Now that you've got a grasp on your LSAC account, let's get to work. After reviewing multiple law school applications, I've included this comprehensive list of information to help fellow applicants gather background material so that there are no surprises when you go to fill out applications.

  1. Biographical Information: Given and preferred name, birth date, gender, and place of birth. May also include Social Security or the Insurance number provided by LSAC.
  2. Contact information: address, email (the professional one you check often, not bossgirlsk8s) and phone number. Your current address is where you reside the day you submit your application, permanent is where they will likely send you future communications regarding your decision and potentially 1L information. Applications usually allow you a space to note when each address is valid until; however, be sure to update the school if your address, email, or any other contact information changes.
  3. Family: includes an emergency contact and information regarding your parent(s)/guardian(s) should you choose. There may also be a separate section in which you can list personal connections, such as relatives, that attended or have a professional relationship with the law school. 
  4. Demographics: USA citizenship status (non-resident, citizen, permanent resident), country of citizenship, ethnicity (you can decline entering this information if you’d like).
  5. Education: dates (month/year) of all educational institutions (high school, community college, bachelor’s degree granting college, grad school and any schools in between). This section also allows you to discuss any interruption in education (for instance a semester off to care for a relative or to pursue treatment) as well as allows space to list academic honors, awards, and recognition.
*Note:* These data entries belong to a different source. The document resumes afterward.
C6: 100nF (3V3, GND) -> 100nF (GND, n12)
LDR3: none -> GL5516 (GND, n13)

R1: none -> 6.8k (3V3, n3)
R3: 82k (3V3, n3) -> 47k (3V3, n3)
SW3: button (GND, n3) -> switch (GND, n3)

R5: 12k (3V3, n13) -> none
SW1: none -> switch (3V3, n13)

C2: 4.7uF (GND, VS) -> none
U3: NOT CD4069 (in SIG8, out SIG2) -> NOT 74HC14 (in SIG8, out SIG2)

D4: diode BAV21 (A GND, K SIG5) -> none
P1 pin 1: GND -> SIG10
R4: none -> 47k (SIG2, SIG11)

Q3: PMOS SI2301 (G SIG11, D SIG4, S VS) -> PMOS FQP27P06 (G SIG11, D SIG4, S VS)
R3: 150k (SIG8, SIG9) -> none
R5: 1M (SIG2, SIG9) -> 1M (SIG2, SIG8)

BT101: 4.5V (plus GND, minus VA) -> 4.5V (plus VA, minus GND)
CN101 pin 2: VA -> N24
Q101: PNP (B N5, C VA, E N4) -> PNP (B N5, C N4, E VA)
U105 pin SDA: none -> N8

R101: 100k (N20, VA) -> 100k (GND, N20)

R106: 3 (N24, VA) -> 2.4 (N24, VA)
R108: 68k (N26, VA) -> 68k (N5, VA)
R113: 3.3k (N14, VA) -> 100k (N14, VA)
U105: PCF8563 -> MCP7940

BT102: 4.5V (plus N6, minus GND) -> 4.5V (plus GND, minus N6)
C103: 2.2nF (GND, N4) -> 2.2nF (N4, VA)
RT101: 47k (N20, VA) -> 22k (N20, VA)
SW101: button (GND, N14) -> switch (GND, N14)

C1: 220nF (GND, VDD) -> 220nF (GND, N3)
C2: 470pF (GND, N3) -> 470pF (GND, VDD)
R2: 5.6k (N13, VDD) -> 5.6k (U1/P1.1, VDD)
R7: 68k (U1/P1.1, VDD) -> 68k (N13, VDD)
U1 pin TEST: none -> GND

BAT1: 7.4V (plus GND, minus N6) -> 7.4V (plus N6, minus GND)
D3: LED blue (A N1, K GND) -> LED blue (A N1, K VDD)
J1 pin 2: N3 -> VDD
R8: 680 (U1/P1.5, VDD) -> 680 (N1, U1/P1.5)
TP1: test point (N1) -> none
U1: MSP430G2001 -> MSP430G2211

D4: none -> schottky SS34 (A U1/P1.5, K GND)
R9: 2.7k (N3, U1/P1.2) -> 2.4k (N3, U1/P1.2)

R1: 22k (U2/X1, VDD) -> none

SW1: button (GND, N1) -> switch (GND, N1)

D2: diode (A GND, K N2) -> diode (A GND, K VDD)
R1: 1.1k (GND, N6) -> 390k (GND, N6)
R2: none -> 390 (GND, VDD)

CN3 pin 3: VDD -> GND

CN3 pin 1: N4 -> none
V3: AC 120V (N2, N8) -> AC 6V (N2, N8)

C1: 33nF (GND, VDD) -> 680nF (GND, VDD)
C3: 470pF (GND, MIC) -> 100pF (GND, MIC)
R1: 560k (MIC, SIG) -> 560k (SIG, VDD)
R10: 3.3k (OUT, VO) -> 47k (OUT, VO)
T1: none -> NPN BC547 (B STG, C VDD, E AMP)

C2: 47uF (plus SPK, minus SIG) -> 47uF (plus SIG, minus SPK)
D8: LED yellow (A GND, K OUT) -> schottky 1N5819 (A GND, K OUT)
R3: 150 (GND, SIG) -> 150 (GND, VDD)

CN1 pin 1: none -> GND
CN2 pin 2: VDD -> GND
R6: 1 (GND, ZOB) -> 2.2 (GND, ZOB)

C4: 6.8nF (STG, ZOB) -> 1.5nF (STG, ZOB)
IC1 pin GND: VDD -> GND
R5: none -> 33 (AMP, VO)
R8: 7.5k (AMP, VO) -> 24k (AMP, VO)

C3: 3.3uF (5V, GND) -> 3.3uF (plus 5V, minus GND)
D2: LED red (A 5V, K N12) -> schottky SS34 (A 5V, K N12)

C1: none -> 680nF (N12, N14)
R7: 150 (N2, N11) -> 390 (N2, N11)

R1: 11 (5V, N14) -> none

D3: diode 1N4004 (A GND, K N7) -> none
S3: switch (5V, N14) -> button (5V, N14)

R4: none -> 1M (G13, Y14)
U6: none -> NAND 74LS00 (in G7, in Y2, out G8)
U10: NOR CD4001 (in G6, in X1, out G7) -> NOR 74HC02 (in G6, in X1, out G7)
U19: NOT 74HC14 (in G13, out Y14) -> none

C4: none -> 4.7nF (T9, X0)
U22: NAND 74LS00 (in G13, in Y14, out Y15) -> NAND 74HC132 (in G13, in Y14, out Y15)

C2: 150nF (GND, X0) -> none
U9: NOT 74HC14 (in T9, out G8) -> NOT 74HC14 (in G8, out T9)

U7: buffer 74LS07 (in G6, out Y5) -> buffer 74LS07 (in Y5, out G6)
There is an additional section for those that have previously attended law school to explain the circumstances if they left the school in less than good standing.
  6. Standardized TestsLSAT or GRE, and TOEFL (for applicants with all applicants with a law degree background in a language other than English or whose degree-granting institution is located a country without English as its primary language). Includes opportunity to list dates you have taken “or plan to take”; however, it is best to have scores on file to ensure that information is accurate.
  7. Character and Fitness Questions: These include questions regarding your disciplinary history and ethical behavior modeled off the questions required on the bar exam. Typical questions include: -“Have you ever been subject to disciplinary action (including matters that were expunged or dismissed)?"
    -“Have you ever, either as an adult or minor, been charged with or convicted of any crime, or charged with or found to have committed any offense (whether or not defined as a crime)?” This should include matters that have been expunged or dismissed.
    -“Are any charges pending or expected?”
    -“Have you ever been subject to academic probation, discipline or other sanction by any college, university or professional school?”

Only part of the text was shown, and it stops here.